Here is a view on the main plate of Type 1 movements. 17 Jewels units have a fully jeweled escapement wheel and therefore an additional capstone near the capstone for the balance wheel.

Rolex_618_type1_main
Rolex Type 1a main plate with cap stones for balance and escapement wheels

Rolex 618 in pocket watches

For a long time it was believed that Rolex 618 units were exclusively produced for the usage in Vintage Panerai watches. This is definitely not true. I have found several Rolex pocket watches with proper Rolex 618 movements with 15 Jewels. The oldest of them had Glasgow import hallmarks with date letter [k] from 1933.

These calibers are not to be confused with the slimmer Rolex 622 “Elinvar” used in so many Rolex pocket watches from the early 1930’s.

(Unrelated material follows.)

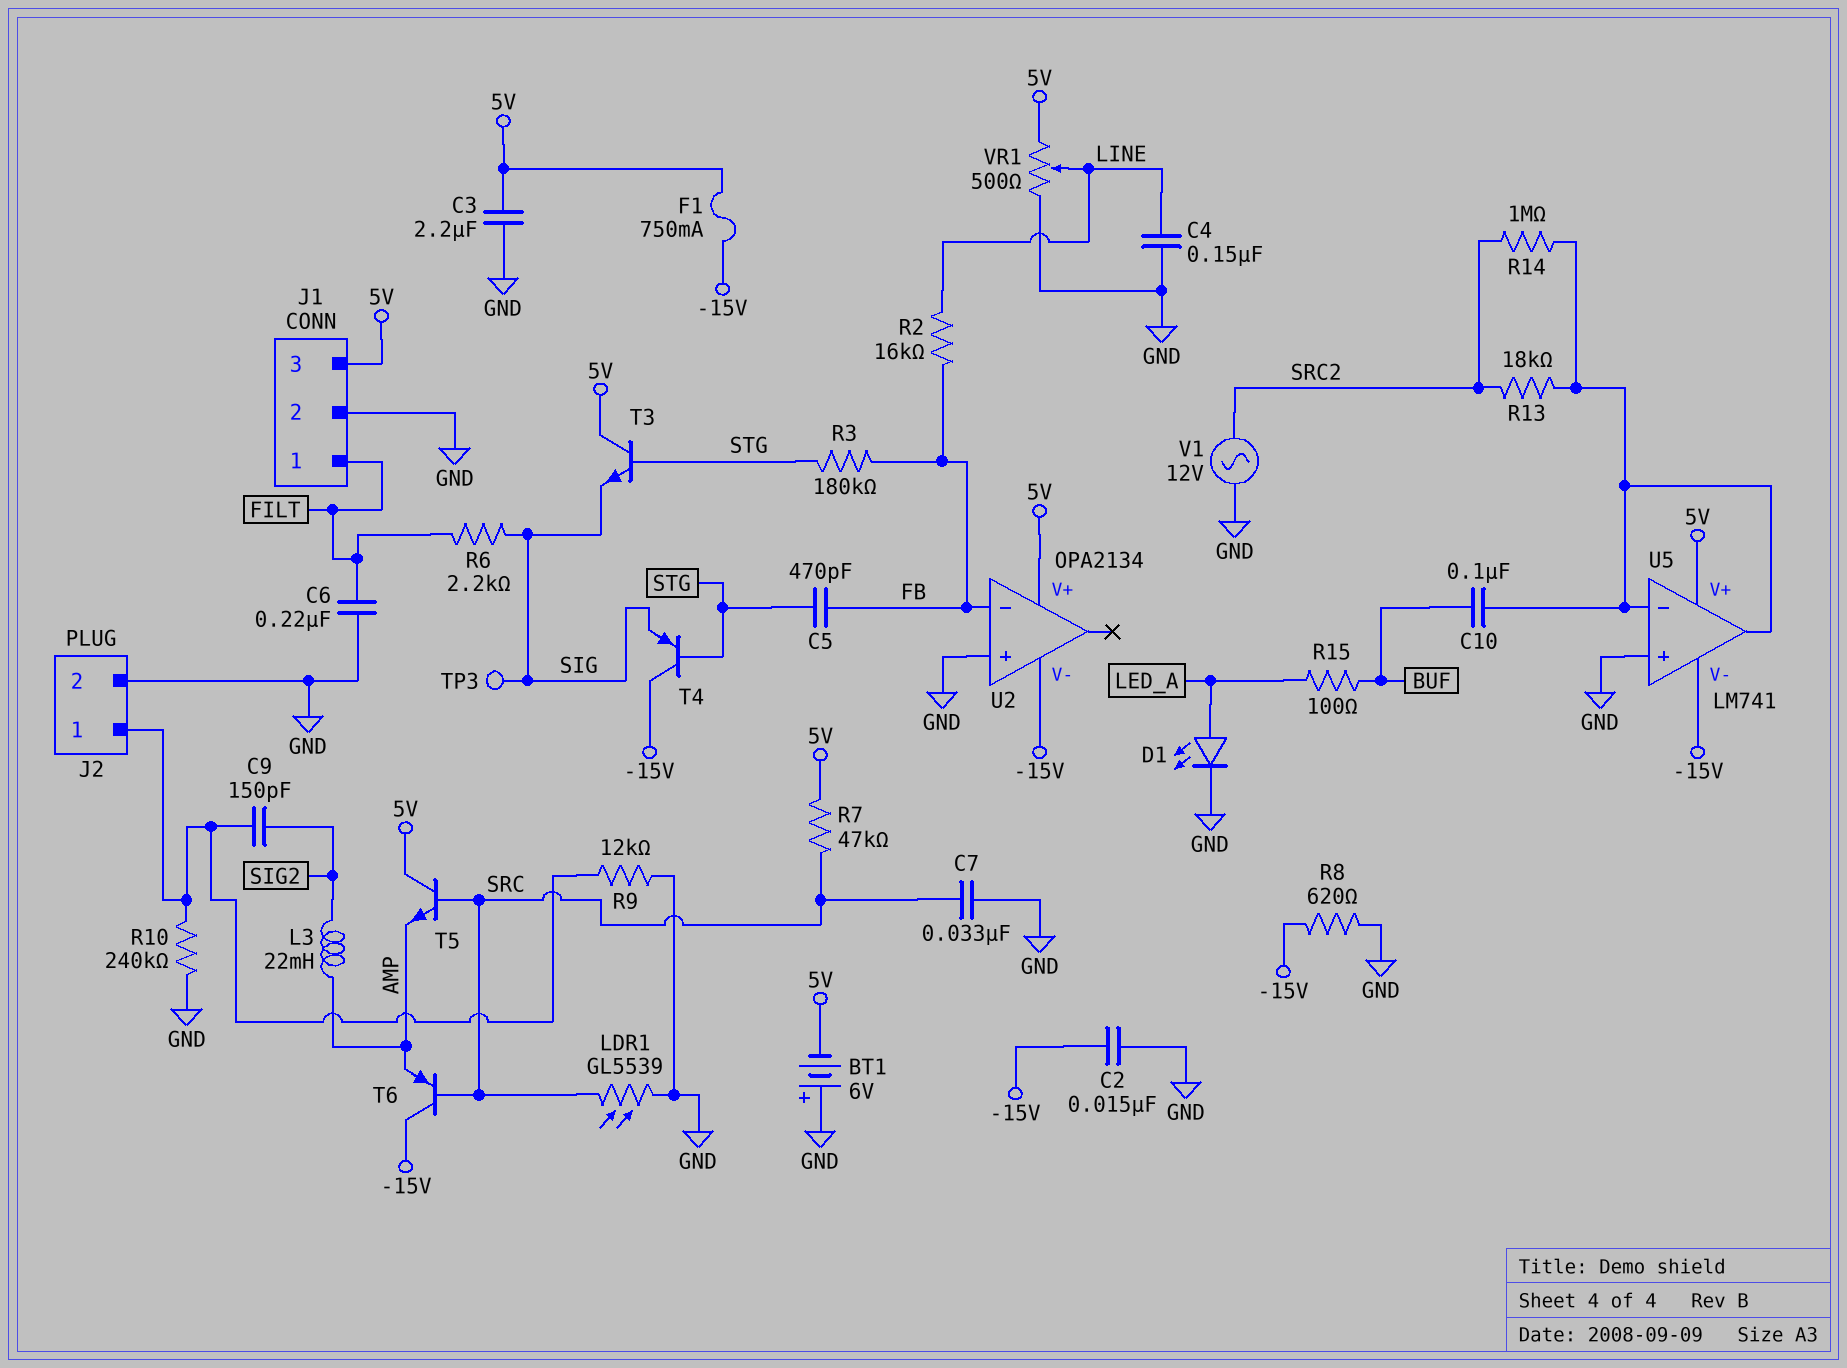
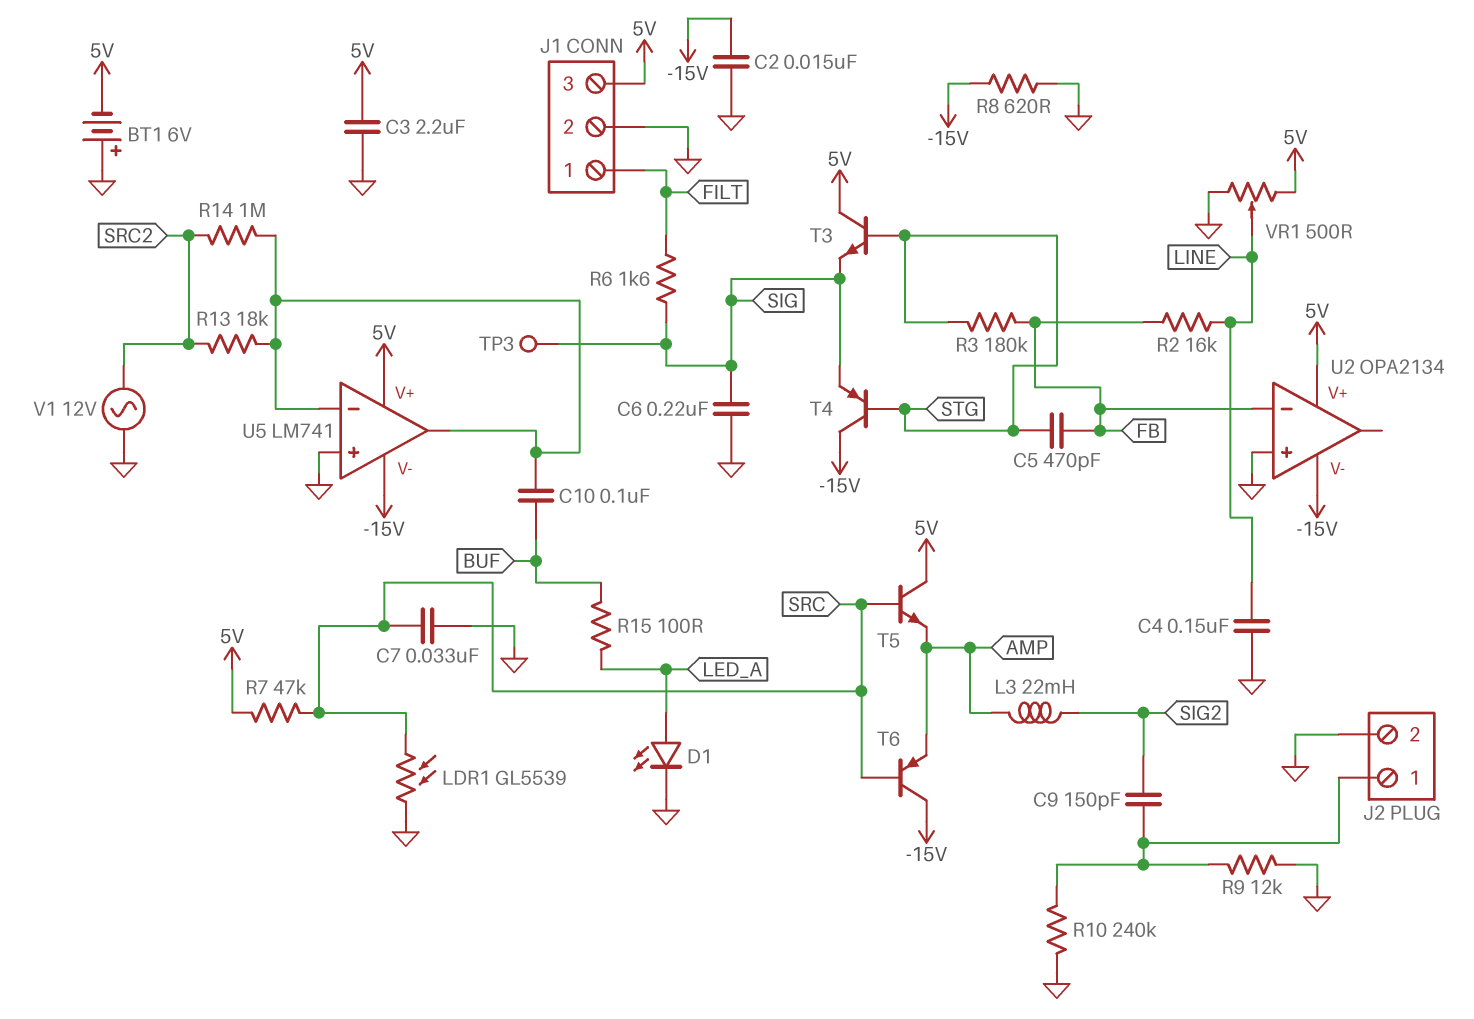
C6: 220nF (FILT, GND) -> 220nF (GND, SIG)
F1: 750mA (-15V, 5V) -> none
R6: 2.2k (FILT, SIG) -> 1.6k (FILT, SIG)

Rolex_618_types_pocket_1933
Rolex 618 Type 1a with 15 Jewels

Here is a comparison of a Cortebert 616 with such a Rolex 618 from a pocket watch. They are the same size and same height.

comp_616_618_bridges
Bridge view, Rolex 618 with Breguet overcoil hairspring
comp_616_618_profile
Profile view

Rolex 618 after WW2

Rolex 618 units produced after WW2 had a slightly different look. An increased international demand for watches during and after WW2 made it necessary to simplify the movement regulating instructions on the balance cock. Instead of AR/FS (avant, retard/fast, slow) the balance cock now bore the easy to understand symbols +/-. This update gives the movements a more modern look. The Côtes de Genève (Geneva stripes) became slightly broader and only 5 stripes were applied. Ratchet and crown wheels received a simpler finish without the swirls.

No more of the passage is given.